This is a very emotional time for the cast of Spider-Man; George Stacy is dead. Gwen blames Spider-Man and Peter is dealing with that and the way he is dealing with it is making Gwen doubt his love for her. Both Harry and Norman are falling apart in very different ways. Sometimes, things happen and situations arise and there’s no planning involved; “naive young woman is seduced by the darkness inside of an older man” is a tired trope, but a prevalent one. In any event, even if Gwen did deliberately cheat on Peter (which, no matter how you read the issue of consent in Sins Past, is clearly not what Gwen describes to Mary Jane), she was taken advantage of by an older man in a position of power over her, and after she had his children he turned around, killed her, and raised and abused her children to believe that the man Gwen wanted to raise them had abandoned them and murdered Gwen. So there’s no version of events here in which Gwen Stacy is the bad guy, and using that argument to prop up one of Peter’s other love interests as a better person than her is a bad take. There are no “good people” here: these are fictional characters who have been handled by many different creators over the years. They cannot make their own choices.

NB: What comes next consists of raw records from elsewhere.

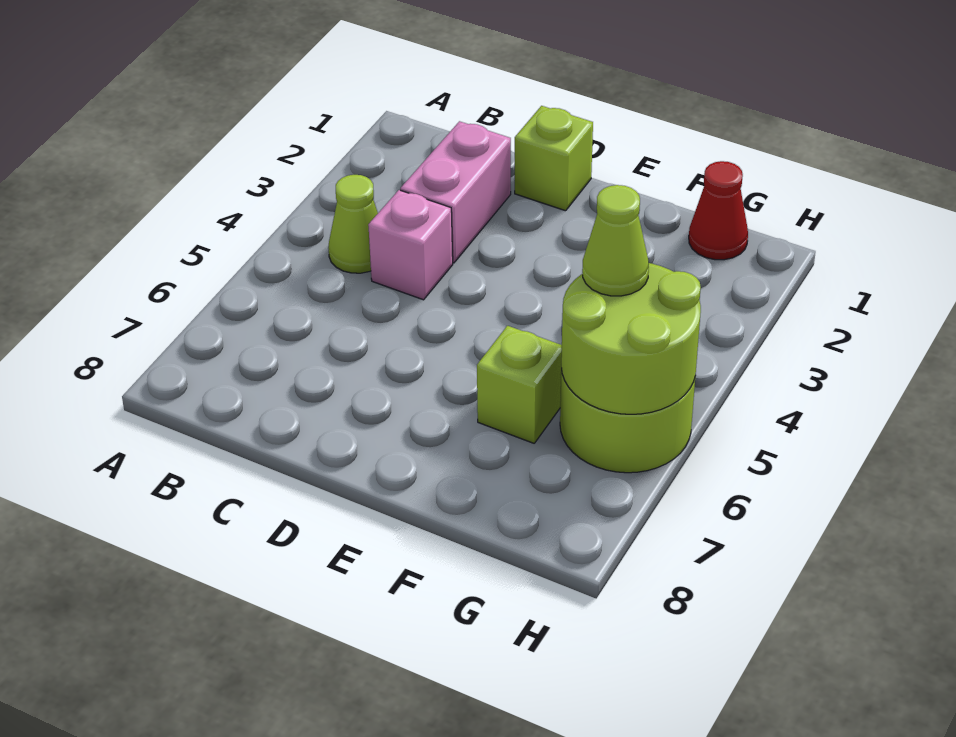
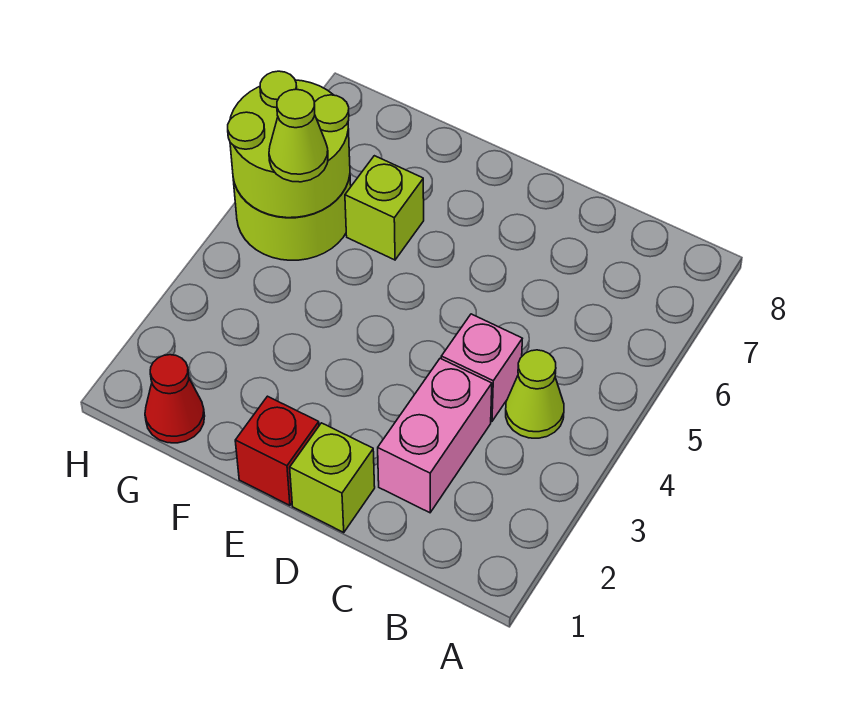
none -> red brick E1 level 1

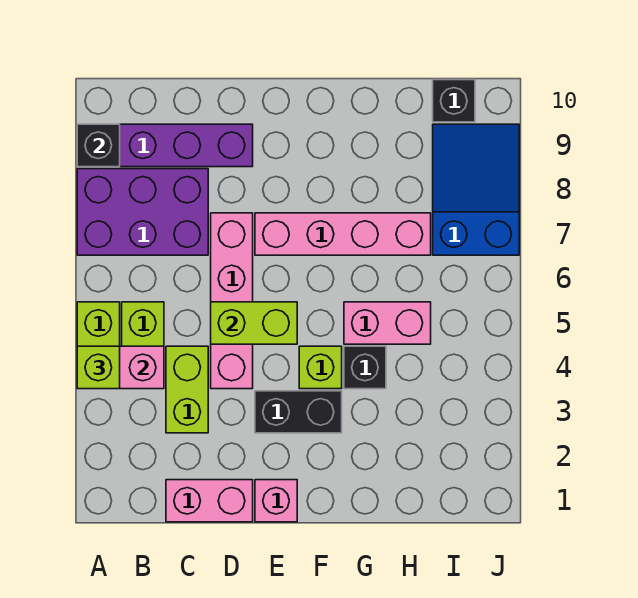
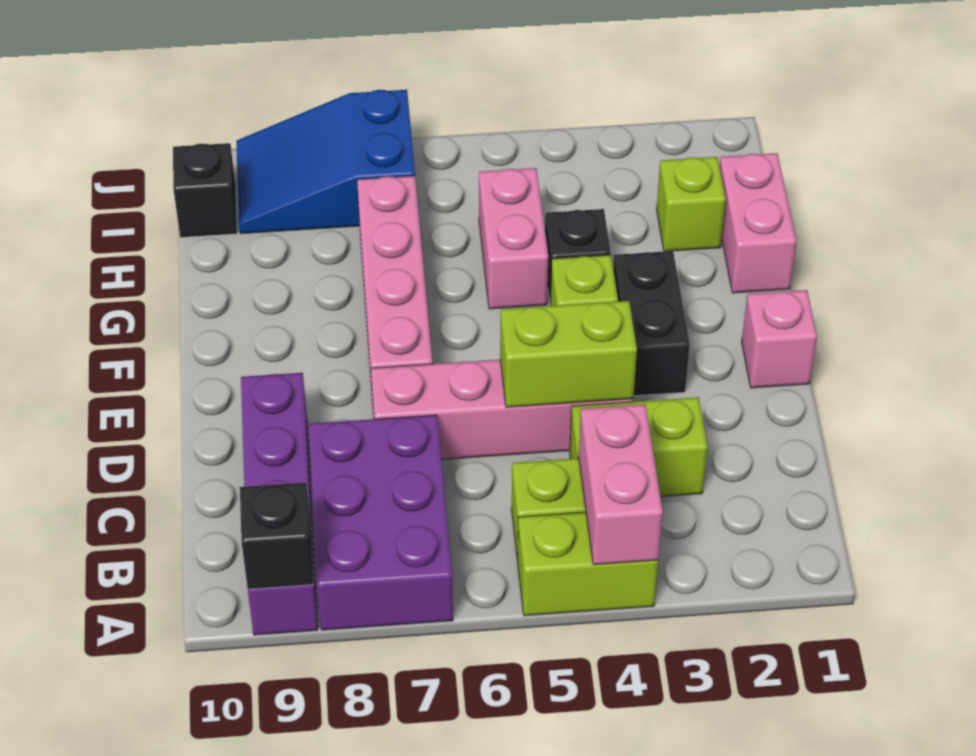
lime brick A4 level 3 -> lime brick H2 level 1
pink brick C1:D1 level 1 -> pink brick G1:H1 level 1
lime brick D5:E5 level 2 -> lime brick D4:D5 level 2

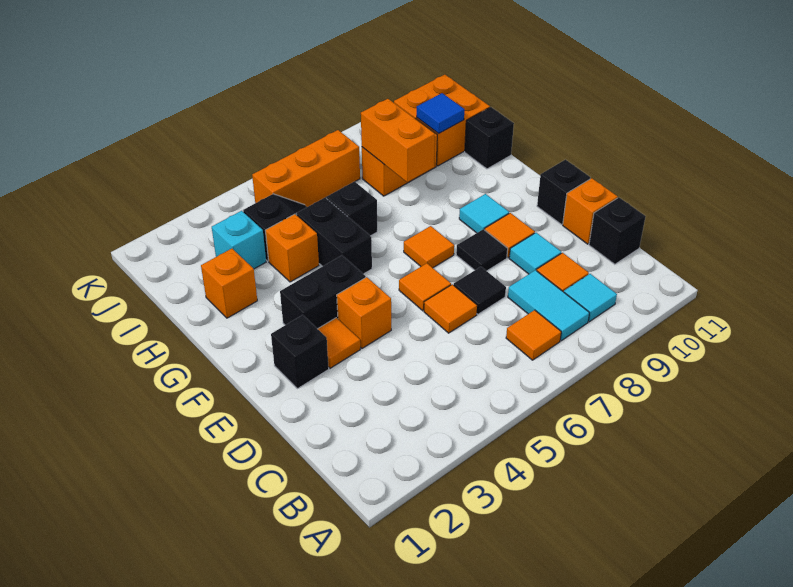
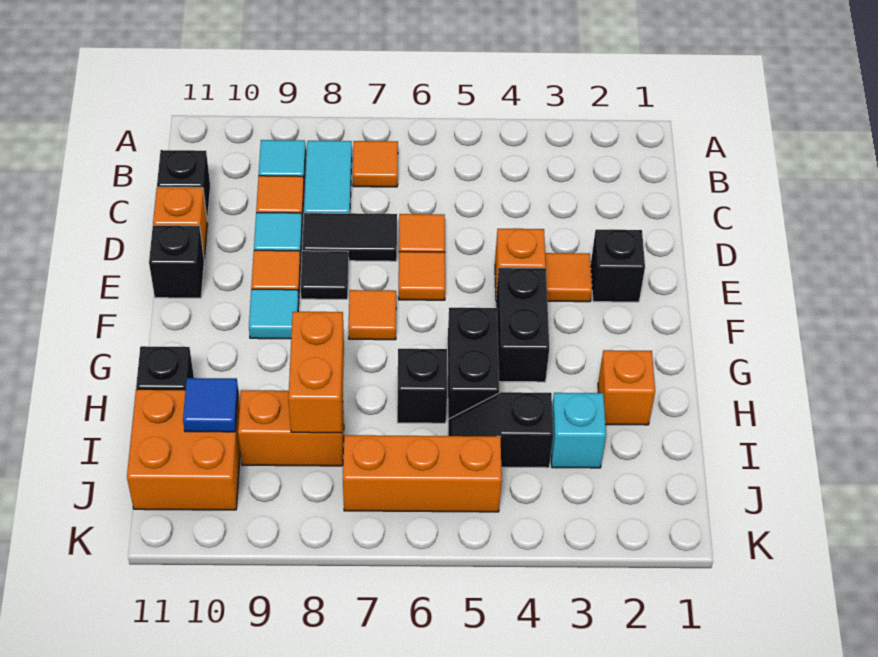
black tile D7 level 1 -> black tile D7:D8 level 1
black brick F3:F4 level 1 -> black brick F4:G4 level 1
orange brick H4 level 1 -> none

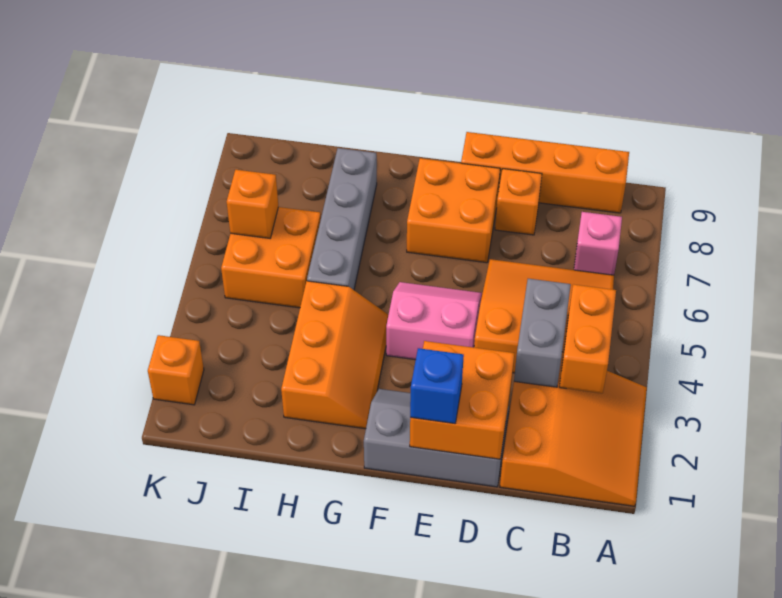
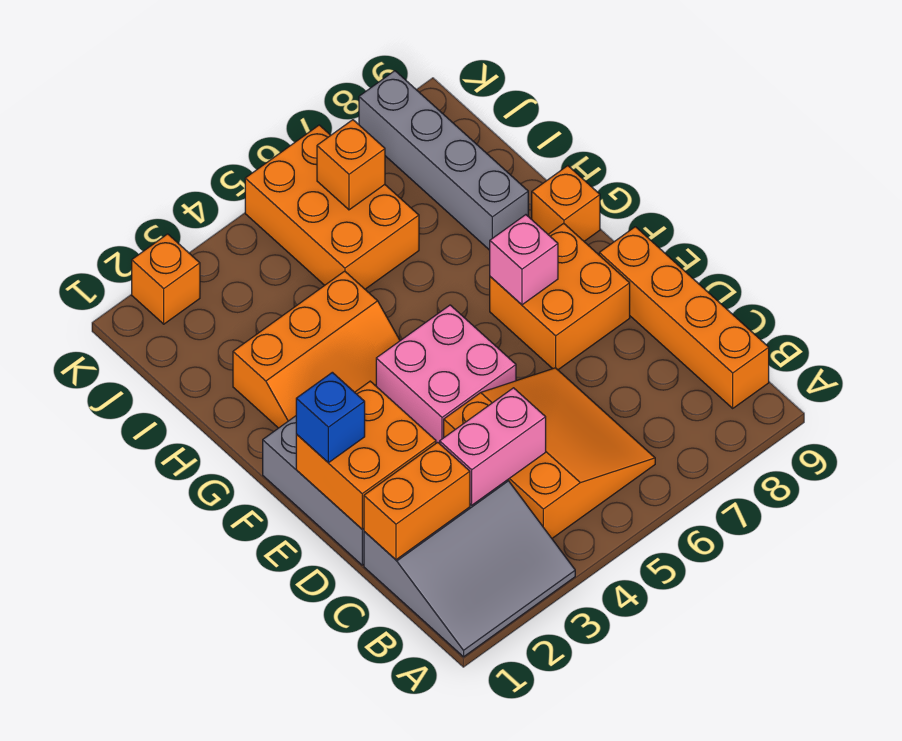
orange slope A1:C3 level 1 top C -> grey slope A1:C3 level 1 top C
orange brick B3:B4 level 2 -> orange brick C1:C2 level 2
pink brick B7 level 1 -> pink brick F7 level 2
grey brick C3:C4 level 2 -> pink brick C3:C4 level 2
orange brick D8 level 1 -> orange brick G9 level 1
pink slope E4:F5 level 1 top 4 -> pink brick E4:F5 level 1
grey brick H5:H8 level 1 -> grey brick H8:K8 level 1
orange brick I5:J6 level 1 -> orange brick I5:K6 level 1

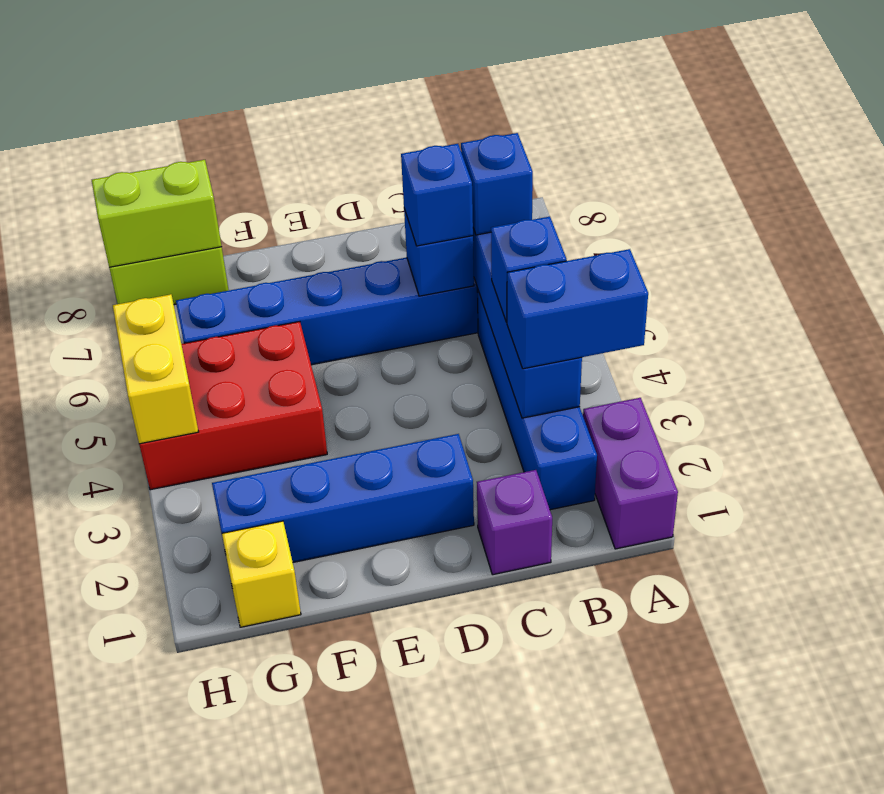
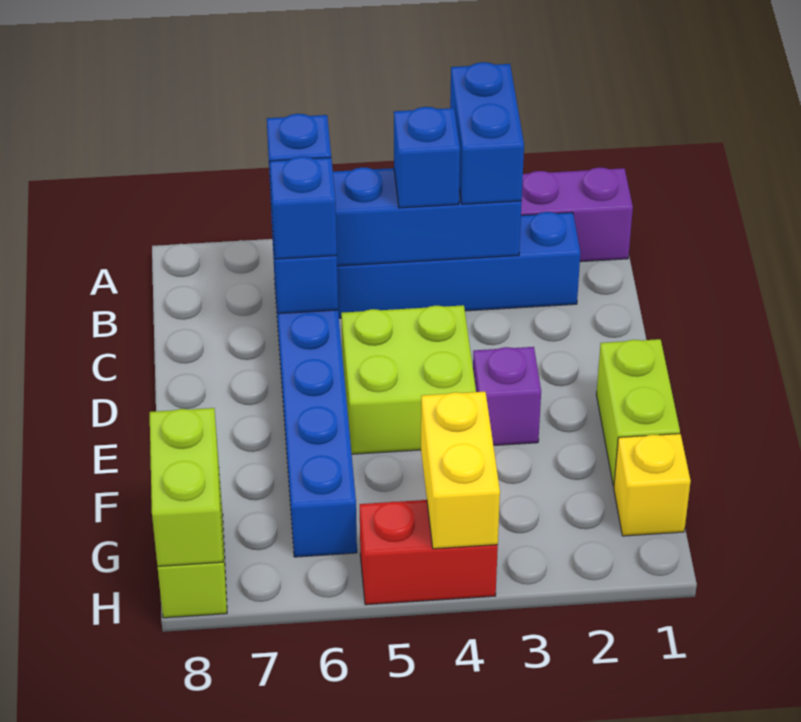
purple brick C1 level 1 -> purple brick E3 level 1
blue brick D2:G2 level 1 -> none
none -> lime brick D4:E5 level 1
none -> lime brick E1:F1 level 1
red brick F4:H5 level 1 -> red brick H4:H5 level 1
yellow brick H4:H5 level 2 -> yellow brick G4:H4 level 2

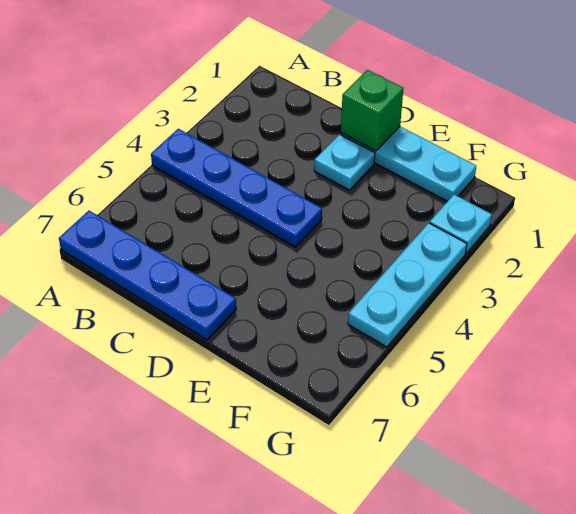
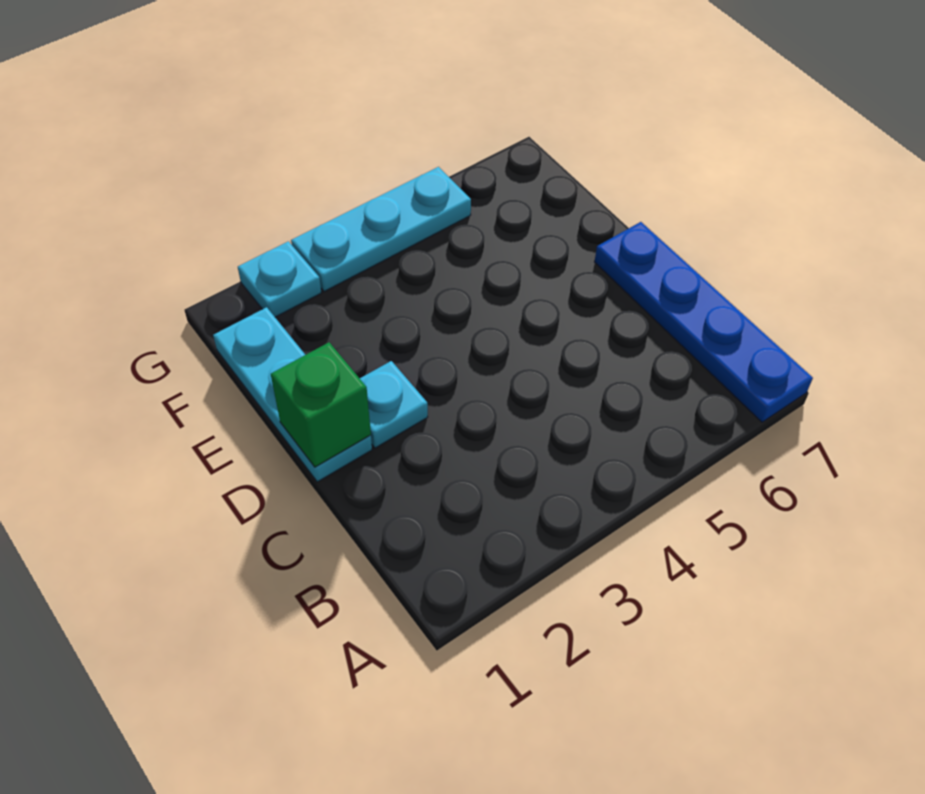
blue plate A4:D4 level 1 -> none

3) “Wait, J. Michael Straczynski? Isn’t that the guy whose Spider-Man comics you’re always telling people to read?”
Haha yeah it sure is!! It can be rough recommending a whole run, because the longer they get, the greater the chance there is of there being that one story in there you reaaaaally don’t think is for everyone, which is Sins Past. And this is tough, because as much as I don’t think Sins Past should be in continuity, JMS’ amazing voices for both Peter and Mary Jane never falters.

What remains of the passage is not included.